La Cour de révision et de réexamen, formation spécifique de la Cour de cassation, examine ce jeudi la nouvelle requête de Dany Leprince, condamné à la réclusion criminelle à perpétuité pour un quadruple meurtre commis en 1994 dans la Sarthe. L'homme, aujourd'hui âgé de 69 ans, clame son innocence depuis le début et espère obtenir un second procès. Saisie d'une demande de révision, la Cour peut, si elle l'estime fondée, annuler la condamnation et ordonner un nouveau procès devant une cour d'assises, une décision rarissime en France.
Un avis favorable du parquet général
Dans son avis consultatif rendu avant l'audience, l'avocat général Jean-Michel Aldebert s'est prononcé en faveur d'un nouveau procès. Il estime qu'il est nécessaire de procéder à de nouveaux débats contradictoires en raison des éléments nouveaux et inconnus dont la Cour est désormais saisie, lesquels doivent être confrontés aux zones d'ombre persistantes du dossier. La Cour n'est pas tenue de suivre cet avis, mais il constitue un signal fort.
Les faits du drame
Le 4 septembre 1994, Christian Leprince, son épouse et deux de leurs filles âgées de 7 et 10 ans sont retrouvés tués à l'arme blanche dans leur pavillon de Thorigné-sur-Dué. Seule Solène, 2 ans, survit. Accusé par sa femme Martine Compain et sa fille aînée Célia, Dany Leprince, alors âgé de 37 ans, avoue le meurtre de son frère avant de se rétracter. Il clame depuis son innocence. En décembre 1997, la cour d'assises de la Sarthe le condamne à la réclusion criminelle à perpétuité avec une période de sûreté de 22 ans. À l'époque, il ne pouvait pas faire appel, ce qui n'est devenu possible qu'à partir de 2001.

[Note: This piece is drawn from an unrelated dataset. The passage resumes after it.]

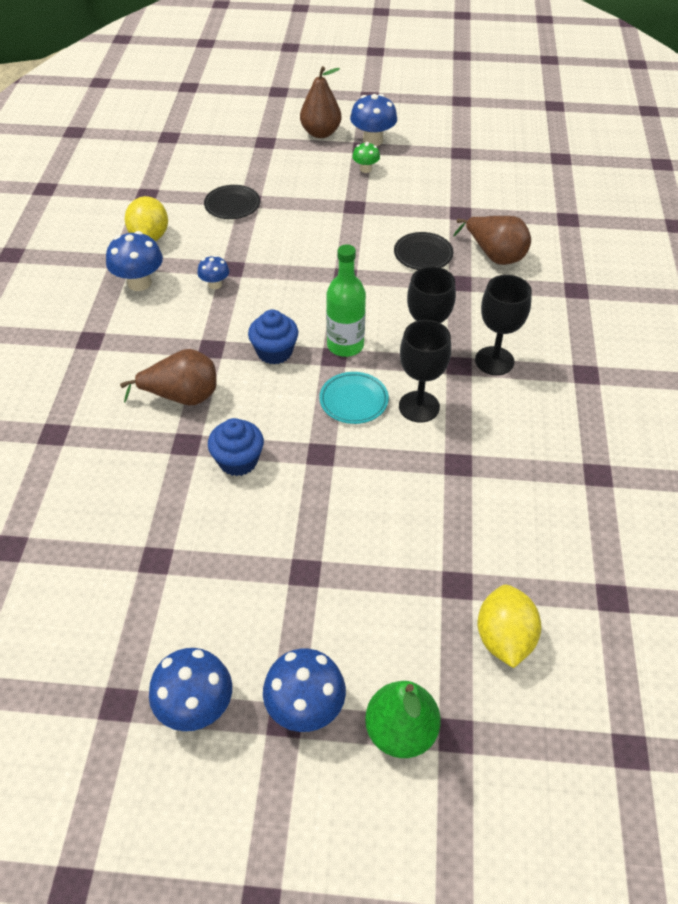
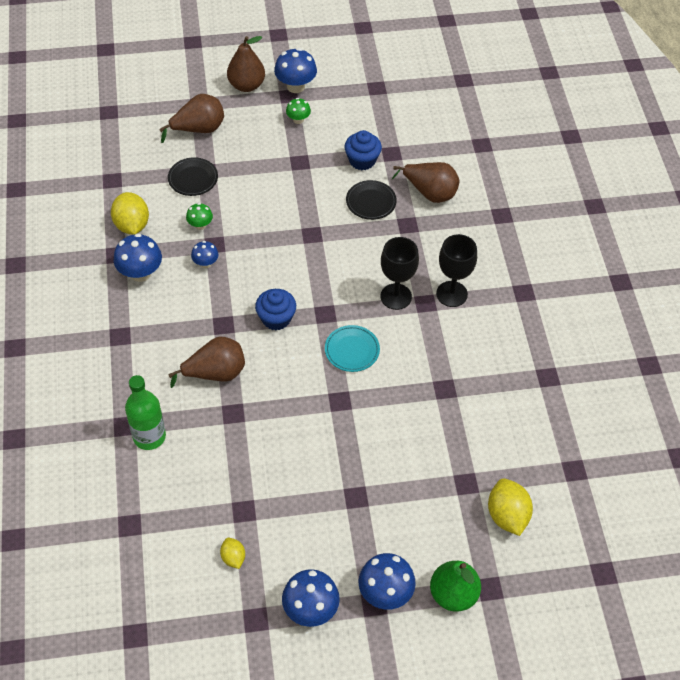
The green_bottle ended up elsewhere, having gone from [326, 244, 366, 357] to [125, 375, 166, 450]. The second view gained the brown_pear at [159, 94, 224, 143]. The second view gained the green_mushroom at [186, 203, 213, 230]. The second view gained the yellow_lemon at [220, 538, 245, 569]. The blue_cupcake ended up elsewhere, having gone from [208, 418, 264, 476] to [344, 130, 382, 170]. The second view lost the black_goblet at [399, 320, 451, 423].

Première demande rejetée en 2011
En 2011, la Cour de révision avait rejeté une première requête de Dany Leprince, estimant qu'aucun fait nouveau ou élément inconnu au jour du procès ne pouvait faire naître un doute sur sa culpabilité. Cette décision avait été un revers cinglant pour sa défense. À l'énoncé du jugement, Dany Leprince avait protesté de son innocence avant d'être écroué à l'audience, une scène exceptionnelle dans l'enceinte de la Cour de cassation.
Libération conditionnelle et nouvelle requête
En octobre 2012, Dany Leprince obtient sa libération conditionnelle. Il retourne en prison pendant six mois en 2016 pour avoir enfreint son assignation à résidence. Dix ans après son échec devant la Cour de révision, sa défense dépose en 2021 une seconde requête. La commission d'instruction de la Cour relève notamment qu'une reconstitution organisée en 2023 fait apparaître une possible incohérence dans les déclarations de Célia Leprince, qui affirme avoir vu son père frapper son frère le soir des meurtres.
Les avocats plaident pour un nouveau procès
Les avocats de Dany Leprince, Olivier Morice et Missiva Chermak Felonneau, estiment qu'il existe de nombreux faits nouveaux et éléments inconnus de la cour d'assises lors de la condamnation, de nature à faire naître un doute sur sa culpabilité. Ils espèrent que la Cour annulera la condamnation et ordonnera un nouveau procès. Ils considèrent qu'une telle décision serait à l'honneur de l'institution judiciaire. Les révisions de condamnations criminelles sont extrêmement rares en France, avec seulement une douzaine depuis 1945.
La décision de la Cour, composée de dix-huit magistrats et présidée par le président de la chambre criminelle, devrait être mise en délibéré à l'issue de l'audience publique.